Every civil case will eventually require a decision as to whether to accept a certain result through settlement versus marching on to an unknown result at trial. Both sides in a civil case need to independently make this analysis.

The Known versus The Unknown

Our built in human bias favors accepting the known versus the unknown. However, when a demand is too high or an offer is too low, the decision is much easier to make in choosing the unknown. However, there may be legitimate reasons for demands that are too high or an offer that is too low. If those reasons were discussed and evaluated, then even those cases with high demands or low offers could be settled.

Using Mediation to Evaluate the Known

The challenge at mediation is to get the parties to the point where they legitimately feel they now have a choice between a known settlement versus the unknown result at trial. When mediation breaks down, it is often because a party still feels there is too much uncertainty and they do not have a choice between the known versus the unknown at trial. Mediation results in a settlement when there is an overlap of interests for both parties to resolve the case with certainty. The question is what can the parties do at mediation so they can truly evaluate and decide whether to resolve their case?

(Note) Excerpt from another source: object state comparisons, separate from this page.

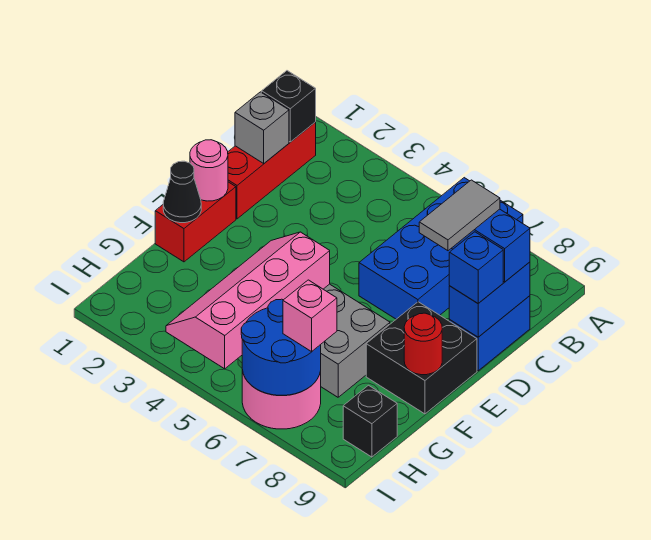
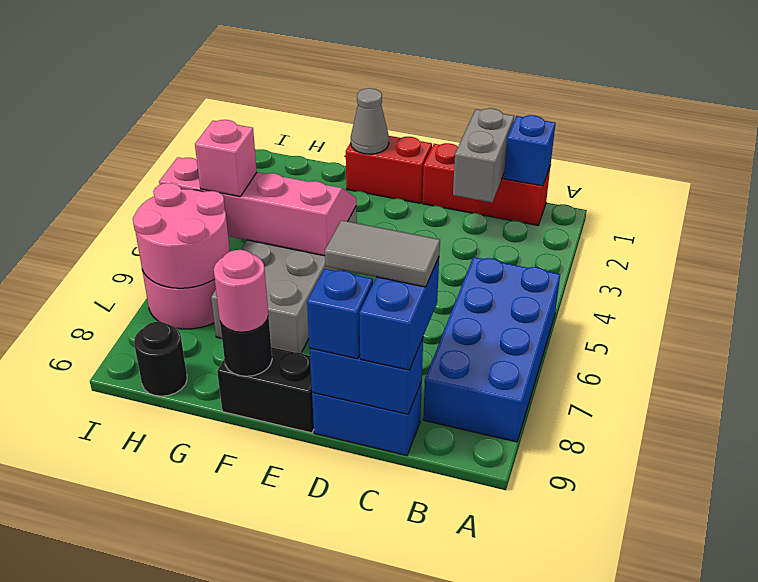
blue brick A6:D7 level 1 -> blue brick A5:B8 level 1
black brick B1 level 2 -> blue brick B1 level 2
grey brick C1 level 2 -> grey brick C1:C2 level 2
pink round brick E1 level 2 -> pink round brick F9 level 3
black brick E8:F9 level 1 -> black brick E9:F9 level 1
black cone F1 level 2 -> grey cone F1 level 2
red round brick F9 level 2 -> black round brick F9 level 2
blue round brick H6:I7 level 2 -> pink round brick H6:I7 level 2
pink brick H7 level 3 -> pink brick H5 level 3
black brick H9 level 1 -> black round brick H9 level 1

The Three Requirements for Evaluation

There are three primary factors that influence how a monetary offer is evaluated, namely information, trust, and finality. These factors are related and influence each other. Any party considering a settlement will need information, trust, and finality in order to accept a monetary offer.

Sharing Information

The first step of the evaluation process will require that information is shared as to why the monetary offer was made and how it was calculated. This information normally includes factors impacting liability and the calculation of damages. It is here that the disputes as to the proof of liability and damages are crystalized and debated. This leads to an honest discussion of the issues where the parties can then evaluate each side's arguments. Arbitrary offers or those that are take it or leave it, without any discussion do not satisfy the need of the other party to understand and to be able to evaluate the offer.

Establishing Trust

The second step of the evaluation process requires trust in that the information being shared is accurate. If a party does not trust that the information is accurate or complete, the evaluation process is short-circuited. When there is a lack of trust, a party will feel that more information is needed. This prevents an analysis between the certain versus the unknown since the party is unable to evaluate the offer. In all instances, honesty and frank discussions are needed. Any type of deception, holding back, or incomplete disclosures will only derail settlement discussions. The great thing about mediation is that it is a confidential process so these type of honest discussions can take place without repercussions.

Conveying Finality

The third step of the evaluation process requires finality. Finality in this context means the best offers have been conveyed and there is nothing more to do than to evaluate. Every party at mediation needs to feel that either the highest offer or lowest acceptable demand has been made. Without finality, there is no compelling reason to make a decision as one can always think that there is a better deal to be had. At some point, mediation must result in best offers that are conveyed as final and best.

The Takeaway

In order to enhance mediation outcomes, the parties must be able to evaluate best offers so they can decide between a known settlement outcome versus the unknown result at trial. A known settlement outcome can be evaluated only when information as to why and how the offer was calculated, there is rapport and trust between the parties, and there is finality behind the offers as being best and final. It is only at this point that a party can truly evaluate an offer in terms of making a decision between the known and unknown. Prior to and during mediation, lawyers can enhance mediation outcomes by sharing information honestly, having candid discussion as to their views of liability and damages, and ultimately bringing finality to the process by conveying a best and final offer.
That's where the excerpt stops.